Salí corriendo de la cueva, crucé el río y busqué la nueva planta. Miraba por todas partes, pero no la hallaba. Sabía que el tiempo de Peludo se acababa.
Desde la cueva, me llegaban los rugidos del dragón, quien sonaba cada vez más enojado. No sé cuánto corrí, hasta que por fin la vi. Era una planta circular gigante, casi de mi altura. Las hojas eran azules al igual que el cielo y las puntas rojas.
La corté con la espada y traté de levantarla. Mi sorpresa fue que era muy ligera, tan ligera, que podía cargarla con facilidad.
Tan rápido como pude, volví a la cueva. Cuando estaba entrando, vi una gran llamarada al fondo, en la caverna. ¡Oh no, quizá ya era demasiado tarde.
Entré con cuidado, pues no quería ser chamuscado. ¡Cuál fue mi sorpresa al ver a mi Peludo libre y una pequeña fogata en el fondo!
Sin decir una palabra, el dragón tomó la planta gigante y la puso sobre el fuego. Mientras se cocinaba, me volteó a ver con una mirada fulminante, y resopló. —Cumpliste con tu misión, ahora cumpliré con mi promesa —exclamó—. Ya se pueden ir.

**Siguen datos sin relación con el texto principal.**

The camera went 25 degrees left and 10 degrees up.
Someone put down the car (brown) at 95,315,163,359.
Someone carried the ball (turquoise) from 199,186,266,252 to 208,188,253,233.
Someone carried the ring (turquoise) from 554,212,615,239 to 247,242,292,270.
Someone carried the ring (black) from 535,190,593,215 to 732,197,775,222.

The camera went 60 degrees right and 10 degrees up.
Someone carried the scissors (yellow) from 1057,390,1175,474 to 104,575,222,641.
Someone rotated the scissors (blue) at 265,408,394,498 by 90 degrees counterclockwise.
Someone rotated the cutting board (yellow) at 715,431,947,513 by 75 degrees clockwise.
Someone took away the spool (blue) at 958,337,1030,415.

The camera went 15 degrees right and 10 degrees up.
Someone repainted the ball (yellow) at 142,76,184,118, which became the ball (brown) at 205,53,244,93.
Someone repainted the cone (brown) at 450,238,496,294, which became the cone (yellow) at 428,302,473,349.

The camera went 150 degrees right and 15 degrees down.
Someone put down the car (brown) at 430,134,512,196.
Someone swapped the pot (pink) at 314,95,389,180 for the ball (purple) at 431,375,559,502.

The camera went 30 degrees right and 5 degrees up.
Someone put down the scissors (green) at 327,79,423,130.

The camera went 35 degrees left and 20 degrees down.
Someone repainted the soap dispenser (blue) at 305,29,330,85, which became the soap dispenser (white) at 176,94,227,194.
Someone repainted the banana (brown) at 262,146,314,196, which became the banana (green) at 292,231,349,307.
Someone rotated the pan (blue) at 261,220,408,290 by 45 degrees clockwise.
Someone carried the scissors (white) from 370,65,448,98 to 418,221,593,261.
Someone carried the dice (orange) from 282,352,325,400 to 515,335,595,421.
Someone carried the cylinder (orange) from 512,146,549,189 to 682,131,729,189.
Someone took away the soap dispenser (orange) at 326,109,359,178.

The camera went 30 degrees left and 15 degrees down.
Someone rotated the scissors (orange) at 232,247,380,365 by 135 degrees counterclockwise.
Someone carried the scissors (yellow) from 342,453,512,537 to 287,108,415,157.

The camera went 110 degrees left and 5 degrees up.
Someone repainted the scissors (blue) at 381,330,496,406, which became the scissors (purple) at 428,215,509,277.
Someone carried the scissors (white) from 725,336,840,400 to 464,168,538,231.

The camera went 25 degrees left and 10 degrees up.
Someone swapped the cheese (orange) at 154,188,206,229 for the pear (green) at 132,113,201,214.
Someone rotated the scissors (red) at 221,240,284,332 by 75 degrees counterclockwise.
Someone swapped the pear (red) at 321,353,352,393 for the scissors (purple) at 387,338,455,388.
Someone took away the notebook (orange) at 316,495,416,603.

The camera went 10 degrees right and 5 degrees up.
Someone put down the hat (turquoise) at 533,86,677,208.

Llamé a Peludo y salimos corriendo de la cueva. Afuera ya estaba oscuro, pero logré encontrar el camino de regreso al castillo con mi familia y conocidos. ¿Qué puedo contarles de mi llegada? Todos estaban furiosos, pues llevaban horas buscándome: mi tío, mi primo, los cocineros, los soldados.
El castigo fue el peor de mi vida, pero bueno, no me regresaron a la granja. Y en cuanto a Peludo, nunca más volvió a escaparse. Creo que aprendió su lección.